Monday, April 1, 2013

Special Easter edition

Special Edition (Yesterday's column from the Eunice News for Easter)


I’m assuming as I write this that the sun came up today. If not, cancel you’re reading plans immediately. If so, read on.
This should tell you all you need to know about the world we live in: The Duck Dynasty stars want more money. They’ve already cornered the market on getting paid tons for being hilariously dumb, and they want more. My grandson, who loves the show, said, “Don’t they have enough already?” Knowing they are Christians in the first place, I wonder myself.
But I digress.

I’m currently in a life-saving mood. I’m attempting to walk and diet my way to a, uh, better me.
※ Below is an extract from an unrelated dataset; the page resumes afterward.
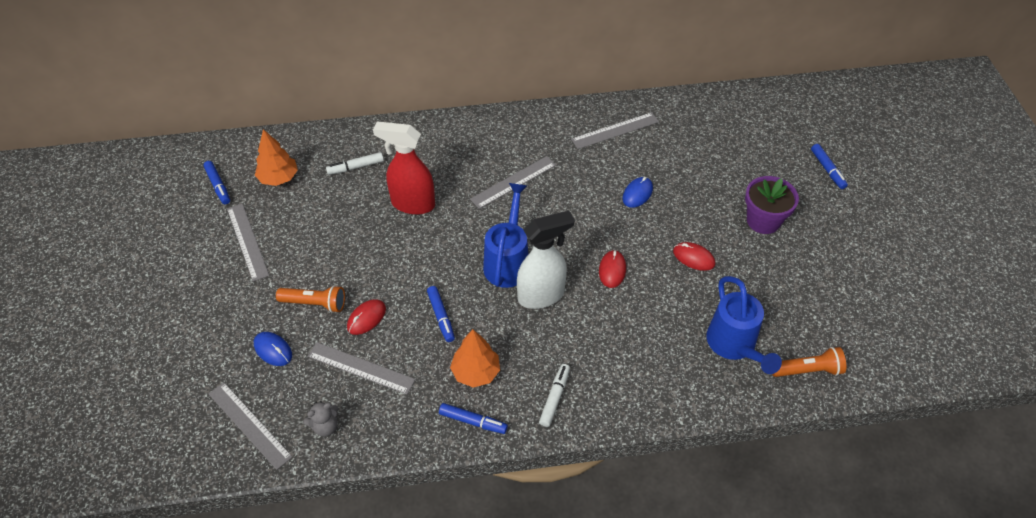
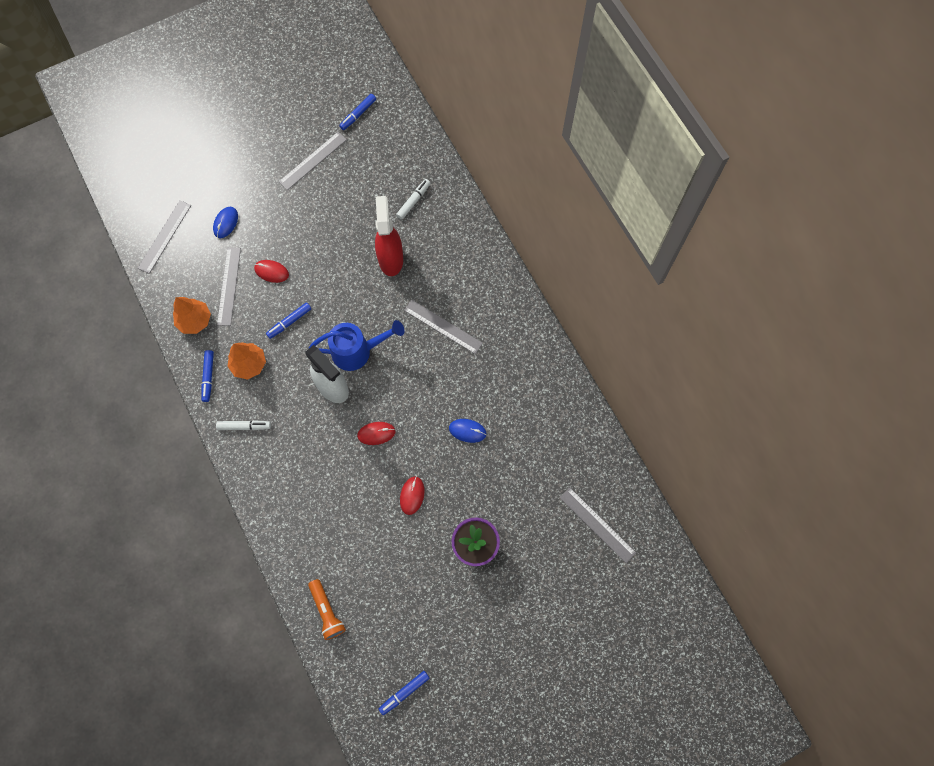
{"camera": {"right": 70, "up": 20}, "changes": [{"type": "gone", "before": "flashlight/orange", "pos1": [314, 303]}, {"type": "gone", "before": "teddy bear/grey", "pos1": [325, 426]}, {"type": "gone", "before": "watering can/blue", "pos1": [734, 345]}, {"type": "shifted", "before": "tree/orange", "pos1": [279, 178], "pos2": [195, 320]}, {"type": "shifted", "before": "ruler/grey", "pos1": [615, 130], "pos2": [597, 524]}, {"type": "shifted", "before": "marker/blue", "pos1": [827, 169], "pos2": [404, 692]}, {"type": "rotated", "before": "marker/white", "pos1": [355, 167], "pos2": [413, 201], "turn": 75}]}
I’m attempting to lose almost 70 pounds before I go on a 10-day jaunt to Israel in 2014. Making this public, I deem to be wise, will help my discipline. Of course, it was my lack of discipline that got me where I am in the first place. I read today that eating a handful of tree nuts (your basic walnuts, almonds, pecans, etc.) can help you maintain your BMI (which I found is not a car).

The list of good things these nuts can do for you is nigh on endless. They have higher levels of HDL cholesterol and lower levels of C-reactive protein. And …AND they reduce the risk of type 2 diabetes while lowering the prevalence of abdominal obesity, high blood pressure and high blood sugar levels. Says nothing about re-growing hair, but you can’t have everything.
Who knew?
I say all that to say that as I near a milestone in age (not 50 and not 70 but somewhere exactly in-between), it occurs to me I should do what I can to increase the length of my life and that I should do what I can to increase the abundance and quality of that life.
I’m assuming that makes sense to all who have gotten this far who aren’t normally readers of this piece.
So, here’s my argument if everyone agrees that the idea is to be thin not for beauty but for quality of life, who agrees that walking though unpleasant is better than lying around, who seeks a life that includes as many sunrises as is possible. What I’ve just described is the Gospel of Jesus Christ.
He came not to judge. He came not to condemn. He’s fully capable of doing both, but he chose not only to not do those things while here but to give us a plan that would enable us to choose quality of life and more sunrises than one can imagine.
He came to make sure that would happen not by being our fitness coach, not necessarily being our life coach but literally doing for us what we could not do for ourselves.
Imagine all those persons on Biggest Loser sitting around all the time and the trainers doing all the work for them. Would they lose the equivalent of the weight of North America if that happened? Yet Jesus died for us when our deaths would have no meaning, became sin so that we could be washed clean, became the unblemished lamb to atone for our mistakes.
Friends, I have no real idea if I’ll ever see my weight goal. I have no idea if I will live a day past reaching it if I do. I have no idea how boring lettuce will become or how nutty my life might turn into. But this I know, and like the apostle Peter I give it to you today.
Jesus sought me when a stranger, wandering from the fold of God; he, to rescue me from danger, interposed his precious blood. (Come Thou Fount of Every Blessing, Robert Robinson)
That’s what today is about. No candy I can’t eat. No bunnies I wouldn’t. But his rising again from the biggest pit imaginable: the tomb.
It’s like this: I will live until I don’t. I have the choice on what that life will look like. Everyone has that same choice on where we will spend eternity.
Walk out of the tomb, friends, into the light of another Sonrise.